Thursday 17 January 2008

MySource4 caching and keywords - I think I'm in love!

Sometimes things just fall into place.

When designing the sub-systems for MySource4, even when designing seemingly basic copies of MySource Matrix functionality, I often find myself surprised by the way we've managed to make slight design changes (often forced by the MySource4 architecture) but come out with systems that are significantly better than they are in MySource Matrix. Sometimes, design decisions made months ago suddenly start to pay off in ways I don't expect. The caching and keyword systems are a perfect example; they are a match made in heaven and I'm deeply in love with both of them!

Caching was to be a fairly simple copy of the MySource Matrix caching system. One of the strengths of MySource4 is the ability to replace core systems (like caching) with a system that is better designed for a site's specific needs. Knowing this, we started thinking about a basic caching system that Matrix users could migrate to easily, with plans to write other caching systems and allow users to pick the one they wanted. What we ended up with is something I am very proud of. Not only because of the feature set, but also because of the way it fits so nicely into my MySource4 vision. This is why we designed MySource4 like we did, and it is really starting to pay off.

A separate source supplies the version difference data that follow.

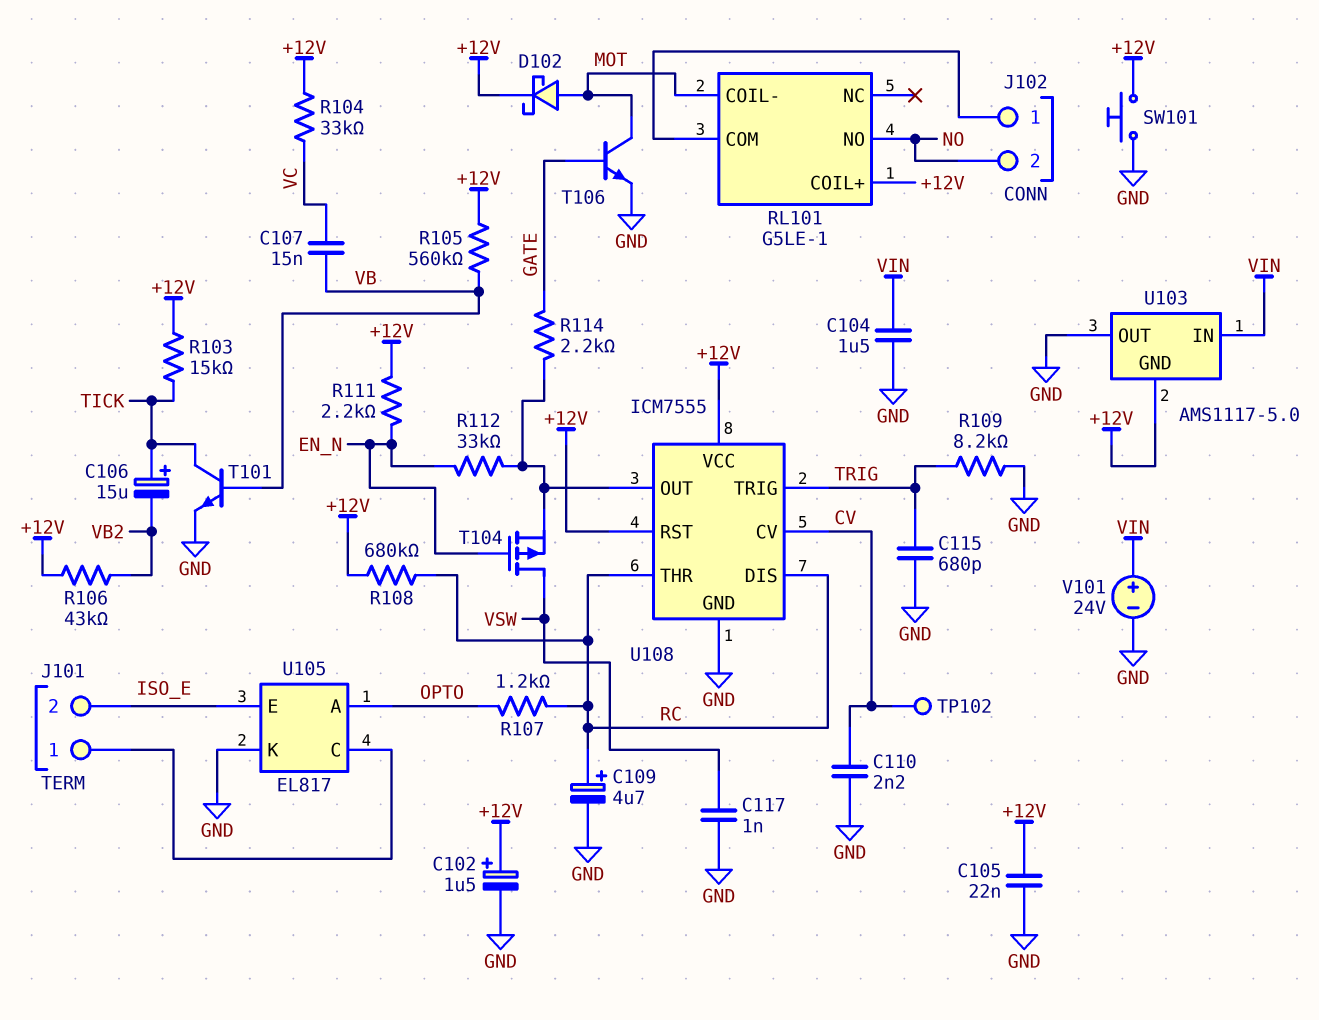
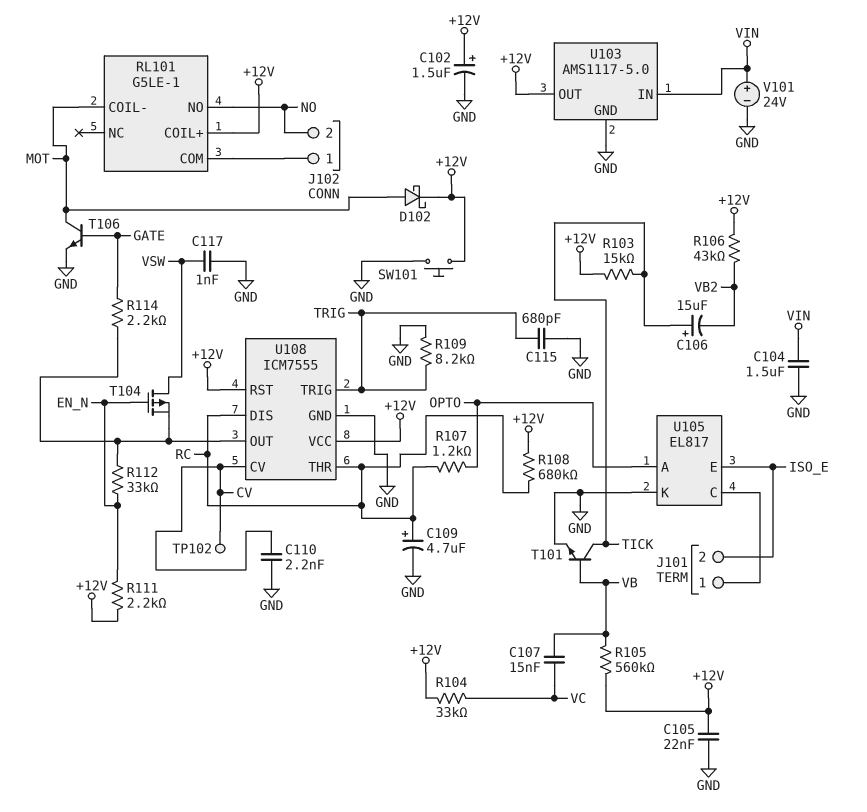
U103 pin GND: +12V -> GND
U103 pin OUT: GND -> +12V

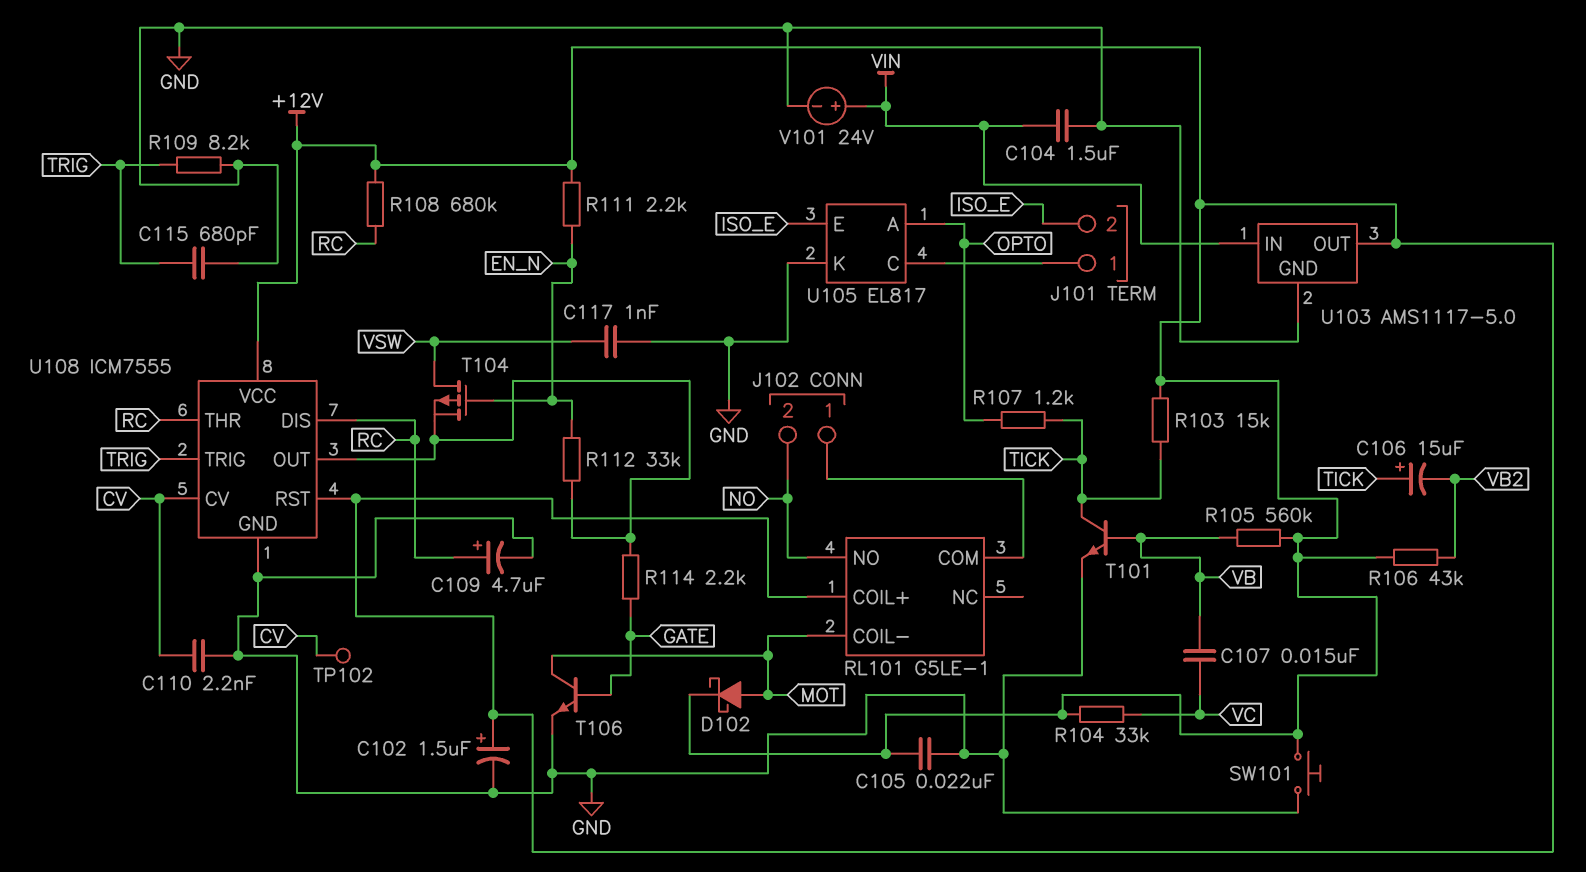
R107: 1.2k (OPTO, RC) -> 1.2k (OPTO, TICK)

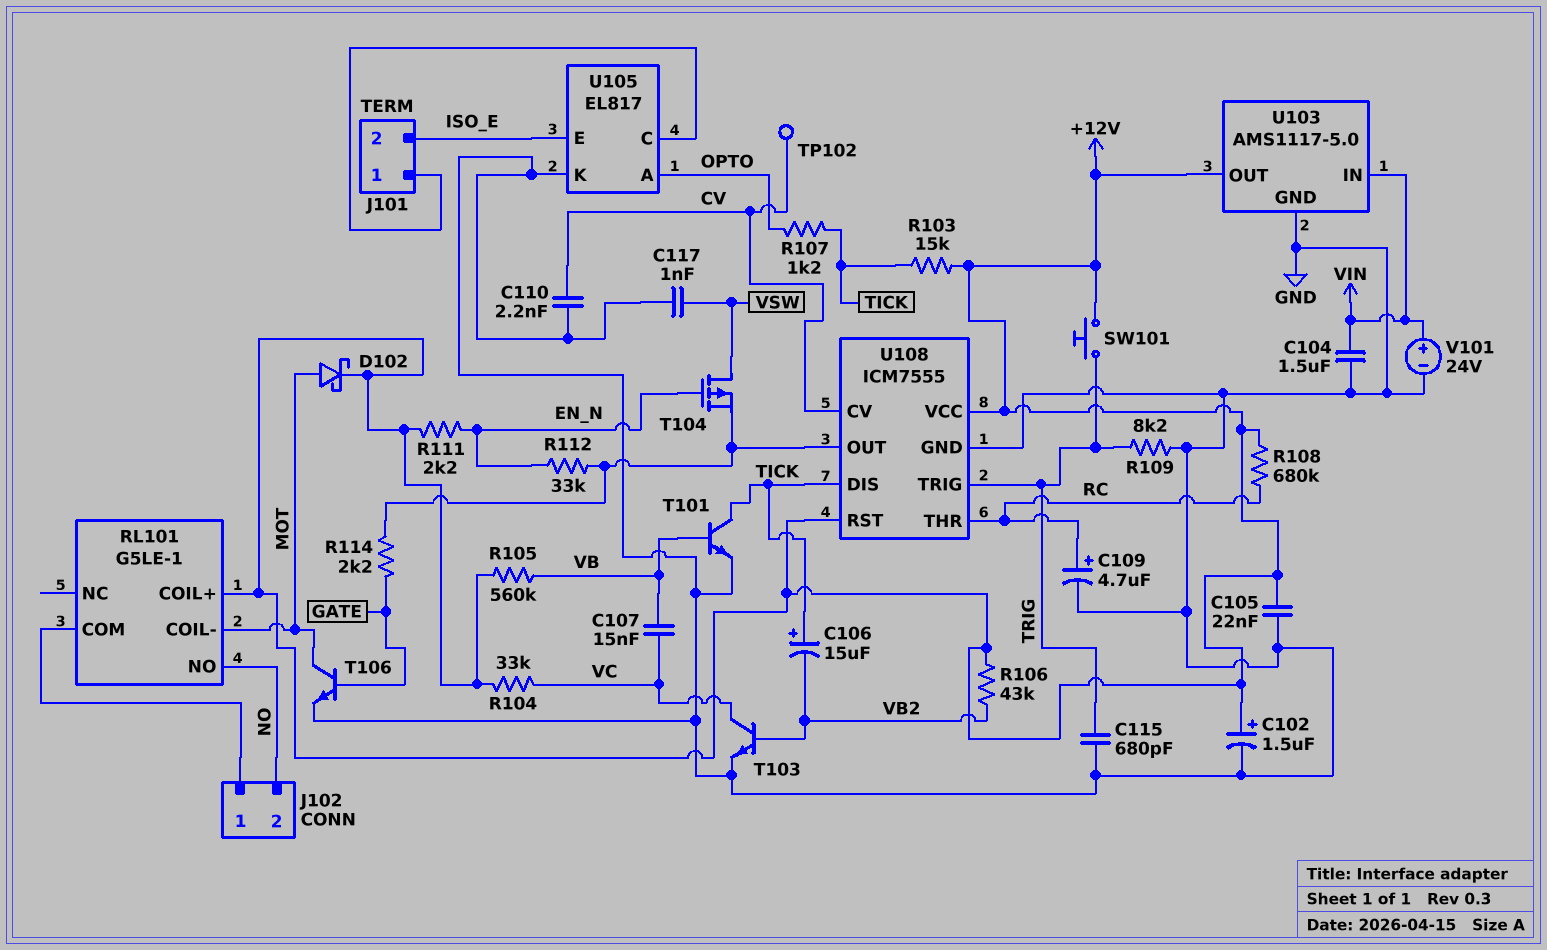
SW101: button (+12V, GND) -> button (+12V, TRIG)
T103: none -> NPN (B VB2, C VC, E GND)
U108 pin DIS: RC -> TICK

The MySource4 caching system is made possible by a simple but critical change to the way content is printed. In MySource Matrix, each asset type and design area grabs attribute values from the database and prints them when required. When designing the keyword system (very early on) we made a decision to always print keywords rather than real values. So instead of a menu printing asset names and links, it would print keywords that would later be replaced by the keyword system. This provides two immediate benefits; assets and design areas take less time to print and keywords can be batch replaced in a page. Both those are performance-based, but now that decision has enabled us to make a fantastic caching system.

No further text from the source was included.